These examples can help students understand how to handle, process, and analyze different types of data in various data engineering contexts.

# XML

In [3]:
import requests
from bs4 import BeautifulSoup

In [5]:
# URL of IMDb's Top 250 movies page
url = "https://www.imdb.com/chart/top/?ref_=nv_mv_250"

# Send a GET request to the webpage
response = requests.get(url)

# Check if the request was successful
if response.status_code == 200:
    print("Successfully fetched the web page")
else:
    print(f"Failed to fetch the web page. Status code: {response.status_code}")


Failed to fetch the web page. Status code: 403


In [6]:
# Parse the content of the page
soup = BeautifulSoup(response.content, 'html.parser')


In [None]:
# Find the table that contains the movie data
movies_table = soup.find('tbody', class_='lister-list')

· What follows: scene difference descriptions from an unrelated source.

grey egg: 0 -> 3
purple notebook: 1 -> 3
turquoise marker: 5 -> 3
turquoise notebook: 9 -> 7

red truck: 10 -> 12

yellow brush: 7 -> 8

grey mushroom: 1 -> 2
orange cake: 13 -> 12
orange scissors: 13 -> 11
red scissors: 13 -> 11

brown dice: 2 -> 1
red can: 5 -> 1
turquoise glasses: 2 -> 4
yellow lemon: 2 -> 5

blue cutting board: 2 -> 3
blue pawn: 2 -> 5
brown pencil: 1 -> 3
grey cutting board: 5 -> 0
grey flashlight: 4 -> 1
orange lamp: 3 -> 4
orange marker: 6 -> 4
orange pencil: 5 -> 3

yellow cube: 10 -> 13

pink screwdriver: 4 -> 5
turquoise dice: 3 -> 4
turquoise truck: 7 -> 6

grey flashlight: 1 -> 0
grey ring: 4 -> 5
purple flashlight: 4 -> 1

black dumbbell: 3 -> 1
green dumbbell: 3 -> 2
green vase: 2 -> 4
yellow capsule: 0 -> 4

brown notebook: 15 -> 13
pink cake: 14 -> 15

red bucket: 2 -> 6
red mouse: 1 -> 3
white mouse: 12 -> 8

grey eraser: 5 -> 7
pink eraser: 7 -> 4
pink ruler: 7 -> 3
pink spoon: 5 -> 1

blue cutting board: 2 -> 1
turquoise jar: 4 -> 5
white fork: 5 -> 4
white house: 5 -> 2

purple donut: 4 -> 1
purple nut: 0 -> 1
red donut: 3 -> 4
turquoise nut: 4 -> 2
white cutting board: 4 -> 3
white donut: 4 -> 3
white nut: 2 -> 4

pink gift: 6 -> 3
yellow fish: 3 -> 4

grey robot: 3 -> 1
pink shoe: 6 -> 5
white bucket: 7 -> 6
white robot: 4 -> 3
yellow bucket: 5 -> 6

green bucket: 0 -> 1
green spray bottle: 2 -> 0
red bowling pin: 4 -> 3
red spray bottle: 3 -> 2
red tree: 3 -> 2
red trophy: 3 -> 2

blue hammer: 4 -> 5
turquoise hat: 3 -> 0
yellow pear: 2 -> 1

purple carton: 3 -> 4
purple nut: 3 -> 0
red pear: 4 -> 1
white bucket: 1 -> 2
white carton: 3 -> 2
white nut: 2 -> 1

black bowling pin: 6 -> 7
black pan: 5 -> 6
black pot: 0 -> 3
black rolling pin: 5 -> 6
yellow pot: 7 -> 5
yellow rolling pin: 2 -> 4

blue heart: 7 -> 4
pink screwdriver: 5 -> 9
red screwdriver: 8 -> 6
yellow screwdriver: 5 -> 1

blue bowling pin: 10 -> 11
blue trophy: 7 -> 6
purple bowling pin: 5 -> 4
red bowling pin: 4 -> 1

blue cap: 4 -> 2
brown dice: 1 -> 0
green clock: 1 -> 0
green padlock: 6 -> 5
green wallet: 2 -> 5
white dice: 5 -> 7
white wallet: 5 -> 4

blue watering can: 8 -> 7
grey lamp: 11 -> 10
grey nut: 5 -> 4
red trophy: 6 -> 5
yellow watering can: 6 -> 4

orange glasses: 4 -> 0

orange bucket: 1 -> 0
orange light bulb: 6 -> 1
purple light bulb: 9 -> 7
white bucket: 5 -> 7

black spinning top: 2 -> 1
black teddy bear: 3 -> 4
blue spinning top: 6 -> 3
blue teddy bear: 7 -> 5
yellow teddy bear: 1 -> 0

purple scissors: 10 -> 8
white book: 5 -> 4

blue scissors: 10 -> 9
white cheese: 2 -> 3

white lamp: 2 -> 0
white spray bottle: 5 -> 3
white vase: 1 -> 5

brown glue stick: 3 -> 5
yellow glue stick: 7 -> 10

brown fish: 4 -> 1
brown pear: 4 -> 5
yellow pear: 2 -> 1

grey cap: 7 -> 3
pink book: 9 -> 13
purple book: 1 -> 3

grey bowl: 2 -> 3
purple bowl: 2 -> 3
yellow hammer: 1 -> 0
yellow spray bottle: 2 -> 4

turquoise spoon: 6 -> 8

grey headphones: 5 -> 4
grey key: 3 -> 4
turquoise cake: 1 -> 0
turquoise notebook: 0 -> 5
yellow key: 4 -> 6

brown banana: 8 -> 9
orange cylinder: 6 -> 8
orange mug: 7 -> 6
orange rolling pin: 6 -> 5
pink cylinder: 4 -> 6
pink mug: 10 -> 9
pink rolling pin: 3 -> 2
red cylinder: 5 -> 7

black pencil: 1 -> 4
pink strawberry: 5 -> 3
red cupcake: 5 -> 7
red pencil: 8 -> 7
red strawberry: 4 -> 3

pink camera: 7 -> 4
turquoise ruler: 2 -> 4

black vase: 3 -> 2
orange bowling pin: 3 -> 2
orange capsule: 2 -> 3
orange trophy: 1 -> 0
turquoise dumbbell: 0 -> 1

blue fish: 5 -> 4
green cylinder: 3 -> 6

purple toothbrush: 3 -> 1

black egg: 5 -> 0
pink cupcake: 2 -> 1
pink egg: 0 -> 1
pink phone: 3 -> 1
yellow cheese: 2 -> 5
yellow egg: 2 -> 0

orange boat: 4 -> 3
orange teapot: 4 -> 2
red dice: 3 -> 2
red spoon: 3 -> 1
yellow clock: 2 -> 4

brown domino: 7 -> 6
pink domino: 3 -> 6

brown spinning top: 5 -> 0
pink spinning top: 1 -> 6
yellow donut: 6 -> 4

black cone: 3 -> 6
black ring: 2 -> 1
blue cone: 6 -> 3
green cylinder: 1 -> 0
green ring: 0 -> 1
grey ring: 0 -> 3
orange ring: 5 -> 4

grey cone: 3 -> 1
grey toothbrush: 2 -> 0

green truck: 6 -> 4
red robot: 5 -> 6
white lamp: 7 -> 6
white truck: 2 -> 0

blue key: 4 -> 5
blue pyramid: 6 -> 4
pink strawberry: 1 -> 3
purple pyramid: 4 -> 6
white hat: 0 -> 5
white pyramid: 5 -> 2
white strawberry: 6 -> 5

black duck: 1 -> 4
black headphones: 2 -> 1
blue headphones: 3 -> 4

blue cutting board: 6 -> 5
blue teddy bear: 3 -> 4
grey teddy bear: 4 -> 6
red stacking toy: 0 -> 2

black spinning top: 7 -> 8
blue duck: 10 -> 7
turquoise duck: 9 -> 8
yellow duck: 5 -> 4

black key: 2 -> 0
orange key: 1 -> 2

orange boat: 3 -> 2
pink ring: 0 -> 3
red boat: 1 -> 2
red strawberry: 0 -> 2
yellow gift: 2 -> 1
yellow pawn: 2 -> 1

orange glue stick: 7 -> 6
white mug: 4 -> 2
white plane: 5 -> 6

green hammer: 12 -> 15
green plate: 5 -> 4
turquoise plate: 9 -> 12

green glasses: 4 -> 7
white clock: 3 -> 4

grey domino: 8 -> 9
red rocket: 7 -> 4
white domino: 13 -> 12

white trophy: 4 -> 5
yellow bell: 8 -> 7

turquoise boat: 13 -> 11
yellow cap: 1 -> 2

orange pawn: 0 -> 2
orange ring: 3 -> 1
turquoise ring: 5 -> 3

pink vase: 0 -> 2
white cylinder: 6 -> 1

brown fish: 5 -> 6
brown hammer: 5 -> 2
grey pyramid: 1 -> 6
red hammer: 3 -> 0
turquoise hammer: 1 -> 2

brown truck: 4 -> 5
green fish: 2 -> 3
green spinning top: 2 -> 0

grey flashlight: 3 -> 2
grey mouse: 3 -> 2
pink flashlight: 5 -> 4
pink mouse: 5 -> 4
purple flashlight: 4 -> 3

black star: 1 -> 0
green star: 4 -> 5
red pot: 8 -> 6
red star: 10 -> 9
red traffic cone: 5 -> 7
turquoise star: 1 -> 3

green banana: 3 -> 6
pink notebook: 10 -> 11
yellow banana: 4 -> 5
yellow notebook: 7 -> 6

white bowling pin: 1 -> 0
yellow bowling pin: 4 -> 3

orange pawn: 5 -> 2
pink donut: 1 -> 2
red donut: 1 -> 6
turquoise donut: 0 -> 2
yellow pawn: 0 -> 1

# Extract the list of movies
movies = movies_table.find_all('tr')

# Initialize an empty list to store movie details
top_movies = []

# Loop through the first 10 movies
for movie in movies[:10]:
    # Get the movie title
    title_column = movie.find('td', class_='titleColumn')
    title = title_column.a.text.strip()

    # Get the release year
    year = title_column.span.text.strip('()')

    # Get the IMDb rating
    rating_column = movie.find('td', class_='ratingColumn imdbRating')
    rating = rating_column.strong.text.strip()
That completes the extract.